Figure 3 illustrates the shape of the performance function depending on the sense of preference and the calibrating parameters a, b and c.

Fig. 3
figure 3

Performance function shape

Notice that the proposed performance function with a mathematical formulation close to the logistic function assumes that the performance level is characterised by three levels: low, average and high, which is not always valid. For more flexibility and to be more exhaustive with regard to possible variations and perceptions of some indicators, the mathematical formulation of performance function could be adapted or chosen by the user of the methodology according to considered indicators, the context of the study and decision maker preferences.

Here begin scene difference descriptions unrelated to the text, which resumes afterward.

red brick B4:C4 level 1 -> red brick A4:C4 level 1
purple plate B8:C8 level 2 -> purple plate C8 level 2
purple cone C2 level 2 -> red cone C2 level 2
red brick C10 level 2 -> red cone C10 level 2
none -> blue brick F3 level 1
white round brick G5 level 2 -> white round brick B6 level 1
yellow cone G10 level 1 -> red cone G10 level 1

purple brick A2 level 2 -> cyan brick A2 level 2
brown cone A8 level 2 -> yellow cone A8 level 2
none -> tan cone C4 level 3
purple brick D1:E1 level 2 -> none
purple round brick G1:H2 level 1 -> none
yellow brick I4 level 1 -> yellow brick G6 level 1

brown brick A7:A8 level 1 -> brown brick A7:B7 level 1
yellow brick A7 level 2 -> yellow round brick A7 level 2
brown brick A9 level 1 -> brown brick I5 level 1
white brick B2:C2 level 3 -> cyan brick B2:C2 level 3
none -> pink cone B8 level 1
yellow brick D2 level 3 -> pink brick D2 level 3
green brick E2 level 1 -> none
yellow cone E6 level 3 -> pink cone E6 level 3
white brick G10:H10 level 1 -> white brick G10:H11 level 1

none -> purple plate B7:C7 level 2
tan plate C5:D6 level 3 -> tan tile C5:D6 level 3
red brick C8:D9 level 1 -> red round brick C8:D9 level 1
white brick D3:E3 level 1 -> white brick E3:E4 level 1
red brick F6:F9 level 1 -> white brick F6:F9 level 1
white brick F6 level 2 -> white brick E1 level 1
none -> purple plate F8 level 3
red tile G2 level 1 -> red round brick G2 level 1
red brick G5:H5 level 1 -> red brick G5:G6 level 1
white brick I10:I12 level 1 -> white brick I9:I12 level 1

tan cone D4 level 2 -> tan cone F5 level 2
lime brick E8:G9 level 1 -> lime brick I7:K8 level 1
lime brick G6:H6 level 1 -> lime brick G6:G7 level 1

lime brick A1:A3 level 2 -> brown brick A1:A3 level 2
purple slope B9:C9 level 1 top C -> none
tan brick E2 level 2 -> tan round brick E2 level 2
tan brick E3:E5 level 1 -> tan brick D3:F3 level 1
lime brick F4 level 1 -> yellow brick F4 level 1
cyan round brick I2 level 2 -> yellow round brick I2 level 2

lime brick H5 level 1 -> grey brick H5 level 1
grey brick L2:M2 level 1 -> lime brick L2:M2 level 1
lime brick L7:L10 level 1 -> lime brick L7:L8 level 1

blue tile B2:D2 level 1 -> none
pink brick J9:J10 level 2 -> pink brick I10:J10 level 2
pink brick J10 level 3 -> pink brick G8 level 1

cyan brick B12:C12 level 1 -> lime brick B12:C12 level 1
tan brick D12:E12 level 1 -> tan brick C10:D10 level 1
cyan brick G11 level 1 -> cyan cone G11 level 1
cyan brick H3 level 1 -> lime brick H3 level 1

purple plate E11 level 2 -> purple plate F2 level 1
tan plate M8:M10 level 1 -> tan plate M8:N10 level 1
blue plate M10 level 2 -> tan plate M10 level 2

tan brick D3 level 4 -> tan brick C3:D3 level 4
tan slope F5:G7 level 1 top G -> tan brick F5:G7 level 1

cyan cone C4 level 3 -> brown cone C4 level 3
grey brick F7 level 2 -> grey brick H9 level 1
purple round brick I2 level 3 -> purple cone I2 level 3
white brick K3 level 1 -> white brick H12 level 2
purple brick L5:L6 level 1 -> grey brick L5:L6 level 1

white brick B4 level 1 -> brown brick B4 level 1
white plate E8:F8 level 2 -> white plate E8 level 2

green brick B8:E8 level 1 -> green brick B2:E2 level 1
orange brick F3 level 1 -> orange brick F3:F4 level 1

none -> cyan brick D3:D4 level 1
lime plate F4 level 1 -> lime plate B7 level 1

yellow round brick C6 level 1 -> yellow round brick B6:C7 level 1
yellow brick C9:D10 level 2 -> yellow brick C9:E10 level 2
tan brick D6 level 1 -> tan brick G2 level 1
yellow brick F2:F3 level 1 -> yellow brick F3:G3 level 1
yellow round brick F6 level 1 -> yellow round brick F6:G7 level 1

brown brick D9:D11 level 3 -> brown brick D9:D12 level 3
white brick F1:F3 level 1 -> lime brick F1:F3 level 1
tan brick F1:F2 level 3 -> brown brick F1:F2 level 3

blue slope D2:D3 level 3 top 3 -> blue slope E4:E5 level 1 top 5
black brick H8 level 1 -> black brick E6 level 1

The calibration of performance functions offers the possibility to harmonise indicators in the same preference sense (increasing or decreasing) and to normalise them for overall performance assessment. The interpretation of indicator values should be done according to a cost-benefit approach by comparing the effort (action or cost) required to reach a certain target with the obtained (or desired) gain in performance. The efficiency will not be acceptable at any cost value; cost-benefit balancing is recommended. A way to address this aspect could be done by calculating the relative slope of the portion of the performance curve function between two points, x 1 and x 2 , representing indicator values with the level of performance F(x 1 ) and F(x 2). We designate this indicator as “Gain-Effort”, and it should be greater than 1. GE is calculated by Eq. (3):

$$ GE=\frac{\left(\frac{F\left({x}_2\right)-F\left({x}_1\right)}{F\left({x}_1\right)}\right)}{\left(\frac{x_2-{x}_1}{x_1}\right)} $$
(3)

GE estimates the potential enhancement of performance due to an improvement per unit of effort. The value \( \left(\frac{1}{GE}\right) \) indicates the percentage of effort required for one unit of performance improvement.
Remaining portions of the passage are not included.